Describe the distribution of daily bike rentals and the distribution of temperature based on the visualizations created in Exercise 1. Include the shape, center, spread, and presence of any potential outliers.

[Add your answer here]

### Exercise 3

There appears to be one day with a very small number of bike rentals. What was the day? Why were the number of bike rentals so low on that day? *Hint: You can Google the date to figure out what was going on that day.*

[Add your answer here]

### Exercise 4

Describe the relationship between daily bike rentals and temperature based on the visualization created in Exercise 1. Comment on how we expect the number of bike rentals to change as the temperature increases.

[Add your answer here]

### Exercise 5

Suppose you want to fit a model so you can use the temperature to predict the number of bike rentals. Would a model of the form

\[\text{count} = \beta_0 + \beta_1 ~ \text{temp\_orig} + \epsilon\]

be the best fit for the data? Why or why not?

No.

## Daily counts, temperature, and season

### Exercise 6

In the raw data, seasons are coded as 1, 2, 3, 4 as numerical values, corresponding to winter, spring, summer, and fall respectively. Recode the `season`

variable to make it a categorical variable (a factor) with levels corresponding to season names, making sure that the levels appear in a reasonable order in the variable (i.e., not alphabetical).

`# add code developed during livecoding here`

### Exercise 7

Next, let’s look at how the daily bike rentals differ by season. Let’s visualize the distribution of bike rentals by season using density plots. You can think of a density plot as a “smoothed out histogram”. Compare and contrast the distributions. Is this what you expected? Why or why not?

`# add code developed during livecoding here`

[Add your answer here]

### Exercise 8

We want to evaluate whether the relationship between temperature and daily bike rentals is the same for each season. To answer this question, first create a scatter plot of daily bike rentals vs. temperature faceted by season.

`# add code developed during livecoding here`

### Exercise 9

- Which season appears to have the
**strongest**relationship between temperature and daily bike rentals? Why do you think the relationship is strongest in this season? - Which season appears to have the
**weakest**relationship between temperature and daily bike rentals? Why do you think the relationship is weakest in this season?

[Add your answer here]

## Modeling

### Exercise 10

Filter your data for the season with the strongest apparent relationship between temperature and daily bike rentals.

`# add code developed during livecoding here`

### Exercise 11

Using the data you filtered in Exercise 10, fit a linear model for predicting daily bike rentals from temperature for this season.

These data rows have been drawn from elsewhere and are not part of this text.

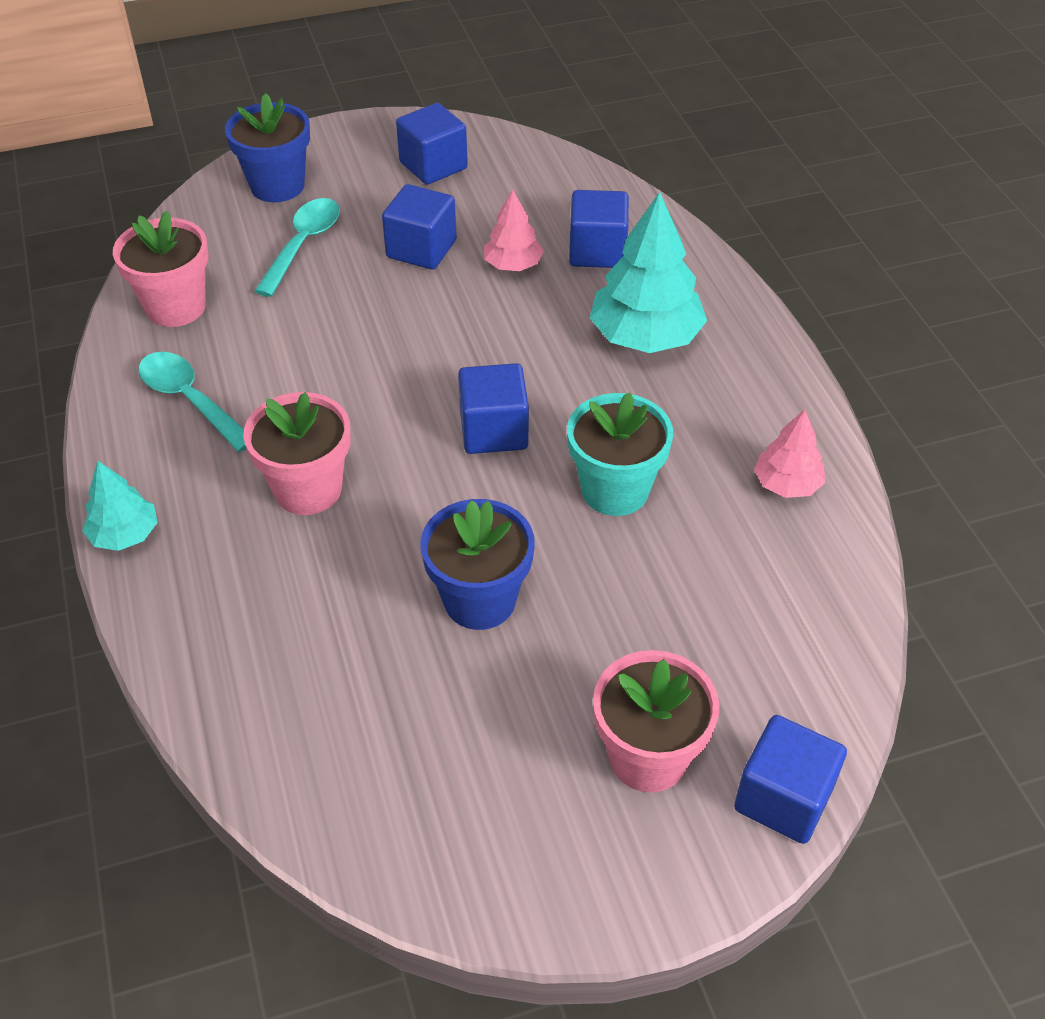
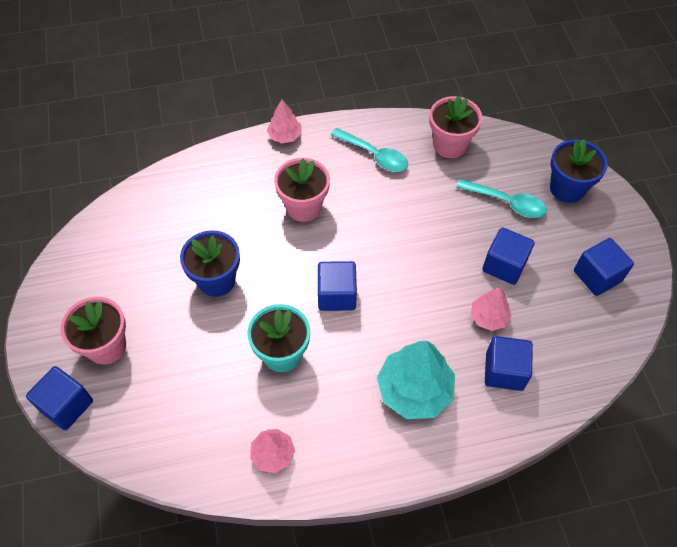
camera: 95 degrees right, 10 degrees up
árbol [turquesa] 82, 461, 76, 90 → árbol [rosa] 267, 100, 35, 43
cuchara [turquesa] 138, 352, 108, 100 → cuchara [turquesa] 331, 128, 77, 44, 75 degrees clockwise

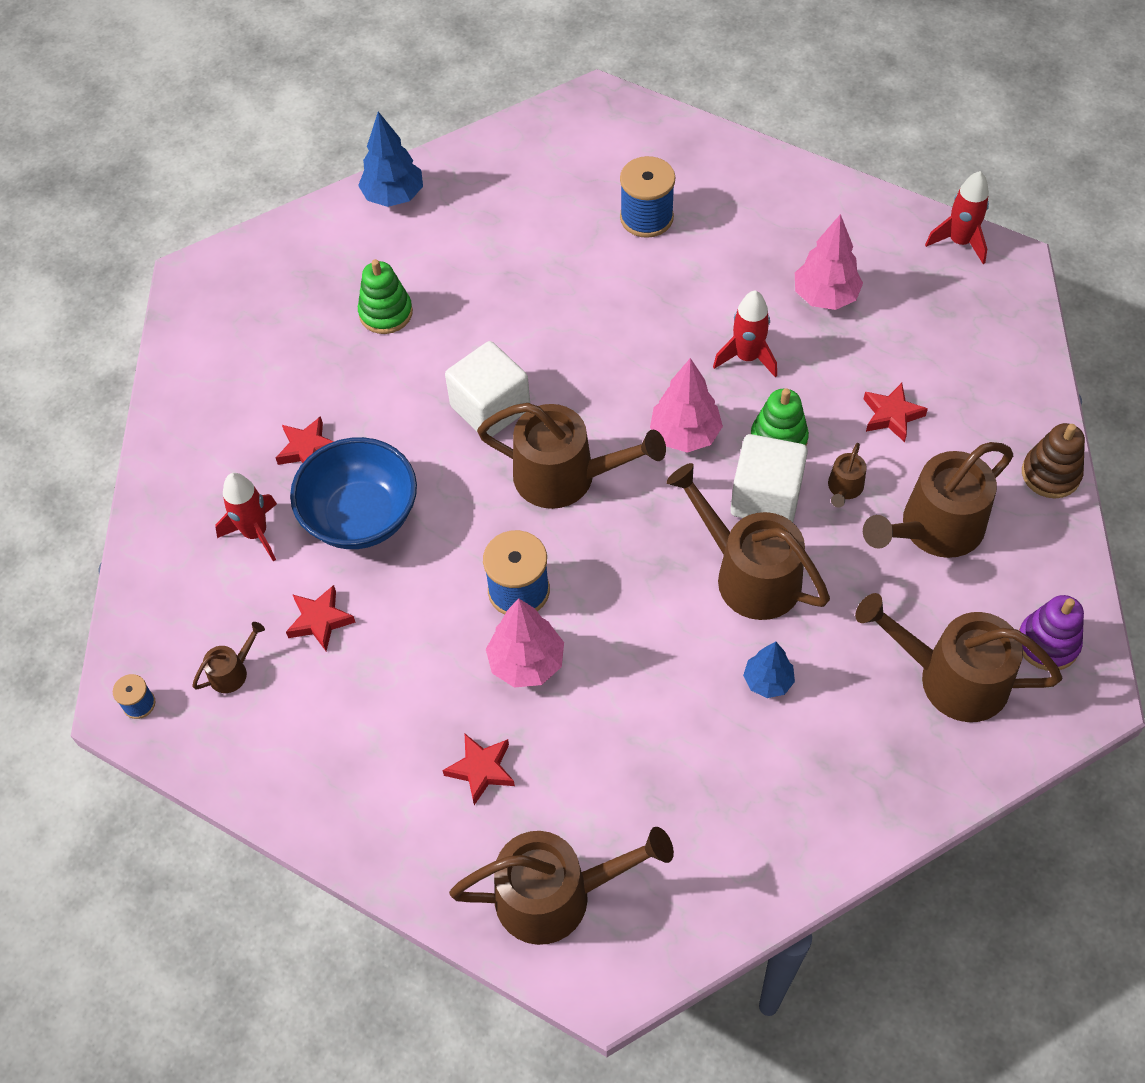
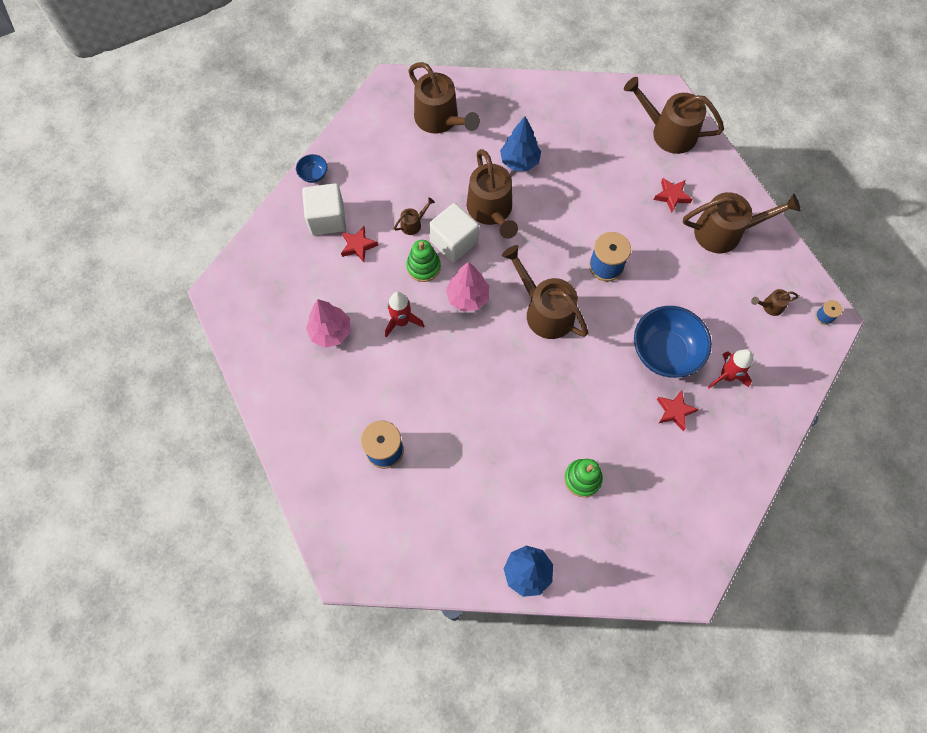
camera: 150 degrees left, 10 degrees up
juguete apilable [marrón] 1022, 423, 63, 75 → cuenco [azul] 296, 154, 31, 29
cubo [blanco] 445, 341, 85, 96 → cubo [blanco] 302, 183, 44, 52, move
árbol [azul] 743, 642, 52, 56 → árbol [azul] 500, 116, 41, 55, x1.55
regadera [marrón] 863, 442, 150, 116 → regadera [marrón] 683, 192, 117, 62, move
estrella [rojo] 286, 585, 70, 66 → -
árbol [rosa] 486, 598, 78, 90 → -
cohete [rojo] 925, 171, 64, 93 → -
juguete apilable [morado] 1019, 595, 65, 76 → -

`# add code developed during livecoding here`

### Exercise 12

Use the output to write out the estimated regression equation.

[Add your answer here]

### Exercise 13

Interpret the slope in the context of the data.

[Add your answer here]

### Exercise 14

Interpret the intercept in the context of the data.

[Add your answer here]

## Synthesis

### Exercise 15

Suppose you work for a bike share company in Durham, NC, and they want to predict daily bike rentals in 2022. What is one reason you might recommend they use your analysis for this task? What is one reason you would recommend they not use your analysis for this task?

[Add your answer here]

The following exercises will be completed only if time permits.

### Exercise 16

Pick another season. Based on the visualization in Exercise 8, would you expect the slope of the relationship between temperature and daily bike rentals to be smaller or larger than the slope of the model you’ve been working with so far? Explain your reasoning.

[Add your answer here]

### Exercise 17

For this season you picked in Exercise 16, fit a linear model for predicting daily bike rentals from temperature. Note, you will need to filter your data for this season first. Use the output to write out the estimated regression equation and interpret the slope and the intercept of this model.

`# add your code here`

[Add your answer here]